Federal constitutions can be seen as pacts or as the expression of a new national project. While each way of conceptualizing a federal state can have an impact on its structure and the way in which judicial review is exercised, in both contexts, federations tend to have complex amendment procedures. As a general rule, constitutional amendments should be harder to achieve in federal states because any change must implicate the central legislature and the federated entities in some way. There is no doubt that Myanmar’s current constitutional amendment procedure is a roadblock to serious constitutional change. This roadblock exists for all the wrong reasons, rather than the legitimate and necessary reasons that are usually found in federal states. As Myanmar considers transitioning to a federal union, its leaders should also consider what should replace the current constitutional amendment procedure.
It is well-known that the current amendment procedure was built to ensure continued military involvement in governing the Southeast Asian state. Chapter 12 of Myanmar’s 2008 Constitution provides two distinct ways of modifying the Constitution. The first mechanism provided in section 436 of the Constitution requires the approval of more than 75% of all the representatives of the Pyidaungsu Hluttaw, followed by a nationwide referendum which requires the approval of more than 50% of the voting public. The provisions of the Constitution falling in this category include:
All the other provisions of the Constitution can be amended with the approval of more than 75% of all the representatives of the Pyidaungsu Hluttaw. Among the most important provisions of the Constitution that can be amended by following this second mechanism, we find the legislative powers afforded to both levels of government. In other words, Schedules One (Union Legislative List) and Two (Region and State Legislative List) can be amended by the central legislature without a referendum.

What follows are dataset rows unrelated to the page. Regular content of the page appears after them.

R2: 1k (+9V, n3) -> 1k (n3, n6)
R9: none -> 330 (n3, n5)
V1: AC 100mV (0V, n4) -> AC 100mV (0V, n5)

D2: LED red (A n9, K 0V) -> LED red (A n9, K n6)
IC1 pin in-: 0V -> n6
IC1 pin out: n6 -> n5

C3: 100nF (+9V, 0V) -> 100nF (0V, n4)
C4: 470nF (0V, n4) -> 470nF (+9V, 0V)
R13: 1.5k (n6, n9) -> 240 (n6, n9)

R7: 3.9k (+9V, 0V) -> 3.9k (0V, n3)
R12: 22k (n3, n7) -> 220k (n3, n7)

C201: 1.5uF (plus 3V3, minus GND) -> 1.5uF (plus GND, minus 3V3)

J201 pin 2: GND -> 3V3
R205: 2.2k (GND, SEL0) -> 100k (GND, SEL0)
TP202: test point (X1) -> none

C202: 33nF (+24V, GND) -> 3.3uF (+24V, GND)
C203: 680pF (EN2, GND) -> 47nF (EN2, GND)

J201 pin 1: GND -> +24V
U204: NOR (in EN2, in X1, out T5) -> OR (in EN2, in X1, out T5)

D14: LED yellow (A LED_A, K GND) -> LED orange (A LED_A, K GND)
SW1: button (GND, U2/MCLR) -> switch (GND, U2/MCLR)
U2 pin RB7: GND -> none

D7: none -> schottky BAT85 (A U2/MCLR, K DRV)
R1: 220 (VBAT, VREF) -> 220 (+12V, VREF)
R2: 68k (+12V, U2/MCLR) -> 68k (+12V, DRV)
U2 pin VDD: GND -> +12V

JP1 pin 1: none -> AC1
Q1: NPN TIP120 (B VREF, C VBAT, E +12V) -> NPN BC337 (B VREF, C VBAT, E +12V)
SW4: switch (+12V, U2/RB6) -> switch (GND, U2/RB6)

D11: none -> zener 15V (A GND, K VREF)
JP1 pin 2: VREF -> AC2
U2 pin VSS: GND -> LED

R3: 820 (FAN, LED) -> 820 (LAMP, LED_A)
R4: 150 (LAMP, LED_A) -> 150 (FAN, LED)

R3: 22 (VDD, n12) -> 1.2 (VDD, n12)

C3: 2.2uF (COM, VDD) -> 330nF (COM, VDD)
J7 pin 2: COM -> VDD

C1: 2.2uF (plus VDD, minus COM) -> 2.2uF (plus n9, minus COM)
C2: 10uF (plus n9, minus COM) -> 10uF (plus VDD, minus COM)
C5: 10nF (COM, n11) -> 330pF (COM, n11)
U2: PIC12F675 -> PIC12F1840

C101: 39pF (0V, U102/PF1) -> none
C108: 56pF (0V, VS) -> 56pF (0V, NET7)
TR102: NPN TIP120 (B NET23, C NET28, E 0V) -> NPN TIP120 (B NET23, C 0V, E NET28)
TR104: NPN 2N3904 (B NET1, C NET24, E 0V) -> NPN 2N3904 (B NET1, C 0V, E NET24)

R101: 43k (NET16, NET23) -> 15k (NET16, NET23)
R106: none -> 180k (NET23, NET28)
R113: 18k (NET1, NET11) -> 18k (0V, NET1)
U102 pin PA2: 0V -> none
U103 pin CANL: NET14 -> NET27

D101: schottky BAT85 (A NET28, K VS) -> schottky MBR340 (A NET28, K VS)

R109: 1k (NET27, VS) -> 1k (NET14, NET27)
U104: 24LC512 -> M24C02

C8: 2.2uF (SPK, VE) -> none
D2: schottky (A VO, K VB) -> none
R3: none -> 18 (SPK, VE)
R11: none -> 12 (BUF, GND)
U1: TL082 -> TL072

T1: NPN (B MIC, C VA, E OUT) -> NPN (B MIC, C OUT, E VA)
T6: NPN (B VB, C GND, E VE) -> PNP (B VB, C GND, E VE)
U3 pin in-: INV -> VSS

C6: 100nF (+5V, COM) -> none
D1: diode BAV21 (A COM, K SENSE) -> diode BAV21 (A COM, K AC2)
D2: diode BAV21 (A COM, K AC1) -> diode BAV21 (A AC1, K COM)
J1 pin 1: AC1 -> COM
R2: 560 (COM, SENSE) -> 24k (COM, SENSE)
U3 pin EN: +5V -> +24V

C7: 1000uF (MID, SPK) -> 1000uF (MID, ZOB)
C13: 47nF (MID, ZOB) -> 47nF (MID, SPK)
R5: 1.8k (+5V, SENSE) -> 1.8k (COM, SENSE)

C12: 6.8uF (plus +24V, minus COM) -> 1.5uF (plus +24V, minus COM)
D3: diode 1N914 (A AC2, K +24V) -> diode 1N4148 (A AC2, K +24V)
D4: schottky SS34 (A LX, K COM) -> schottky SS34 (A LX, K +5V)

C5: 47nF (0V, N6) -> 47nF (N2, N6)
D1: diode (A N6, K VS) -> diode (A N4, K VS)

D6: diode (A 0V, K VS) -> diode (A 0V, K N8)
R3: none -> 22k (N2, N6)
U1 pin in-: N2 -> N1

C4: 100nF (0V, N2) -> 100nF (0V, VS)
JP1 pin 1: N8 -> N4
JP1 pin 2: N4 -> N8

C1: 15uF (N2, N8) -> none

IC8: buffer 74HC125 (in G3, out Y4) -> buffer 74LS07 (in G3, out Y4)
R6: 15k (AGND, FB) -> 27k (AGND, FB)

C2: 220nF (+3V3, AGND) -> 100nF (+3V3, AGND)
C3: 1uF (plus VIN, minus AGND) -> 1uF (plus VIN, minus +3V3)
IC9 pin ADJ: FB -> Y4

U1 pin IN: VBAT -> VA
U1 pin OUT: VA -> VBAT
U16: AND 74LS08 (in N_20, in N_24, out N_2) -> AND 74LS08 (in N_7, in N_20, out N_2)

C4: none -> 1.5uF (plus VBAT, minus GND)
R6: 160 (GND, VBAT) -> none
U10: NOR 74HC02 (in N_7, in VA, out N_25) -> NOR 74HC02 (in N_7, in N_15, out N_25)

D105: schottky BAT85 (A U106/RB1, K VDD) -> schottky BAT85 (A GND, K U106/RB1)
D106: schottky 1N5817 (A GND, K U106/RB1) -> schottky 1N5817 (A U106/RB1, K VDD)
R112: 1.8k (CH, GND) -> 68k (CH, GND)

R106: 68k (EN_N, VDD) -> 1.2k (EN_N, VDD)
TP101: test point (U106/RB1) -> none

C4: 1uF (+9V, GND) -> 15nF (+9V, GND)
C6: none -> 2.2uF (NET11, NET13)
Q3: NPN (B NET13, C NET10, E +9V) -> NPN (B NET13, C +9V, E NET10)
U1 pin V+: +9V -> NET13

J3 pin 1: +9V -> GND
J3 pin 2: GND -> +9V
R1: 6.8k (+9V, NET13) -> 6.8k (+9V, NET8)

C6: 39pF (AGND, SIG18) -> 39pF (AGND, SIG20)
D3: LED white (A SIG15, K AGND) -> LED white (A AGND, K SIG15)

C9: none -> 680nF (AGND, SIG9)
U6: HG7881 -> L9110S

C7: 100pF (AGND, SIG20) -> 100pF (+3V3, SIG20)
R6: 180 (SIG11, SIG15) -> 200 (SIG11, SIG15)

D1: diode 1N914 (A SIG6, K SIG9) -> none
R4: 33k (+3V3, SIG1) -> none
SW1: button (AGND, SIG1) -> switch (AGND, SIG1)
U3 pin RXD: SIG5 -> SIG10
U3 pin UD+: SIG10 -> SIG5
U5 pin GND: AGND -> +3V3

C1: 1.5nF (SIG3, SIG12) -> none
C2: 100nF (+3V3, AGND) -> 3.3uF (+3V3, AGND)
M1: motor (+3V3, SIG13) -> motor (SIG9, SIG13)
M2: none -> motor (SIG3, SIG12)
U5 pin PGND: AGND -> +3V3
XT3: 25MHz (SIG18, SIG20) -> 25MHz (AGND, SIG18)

Both mechanisms require military consent. This is the case because sections 109 and 141 of the Constitution stipulate that 25% of the seats in the Pyidaungsu Hluttaw are afforded to military personnel nominated by Senior General Min Aung Hlaing, the Commander-in-Chief of the Tatmadaw. At a minimum, a constitutional amendment requires at least one military vote, effectively giving the Tatmadaw a veto. Given the demands imposed by the military chain of command, however, it is clear that all military votes on constitutional questions are controlled by the Commander-in-Chief. In other words, rather than having an amendment procedure seeking to protect the interests of the Bamar majority and minority ethnic groups, Myanmar has an amendment procedure that seeks to protect its military leaders and their role at both the national and sub-national level.
Simply put, the current way of doing things is not compatible with a federal state structure. Among the many indicators of federal status, we find the need for a constitutional document which neither order of government can alter unilaterally. The amending procedures found in federal states usually fall into three categories: (1) those that include some form of sub-national legislative consent; (2) those that include some form of sub-national consent through direct involvement in the upper house of the federal legislature; and (3) those that include some form of sub-national consent through the popular vote. An exception to these rules can be found in federal states like Belgium before 2014, where sub-national consent is obtained through the upper house of the federal legislature. That being said, in these rare exceptions where sub-national consent is not directly sought, the high level of consent needed ensures that all the major linguistic or ethnic groups in a multinational federation have provided their assent in some way. Another exception is federal states like Brazil, where amendments which seek to abolish or bring substantial changes to the federal system are forbidden outright. These provisions are called “eternity clauses”.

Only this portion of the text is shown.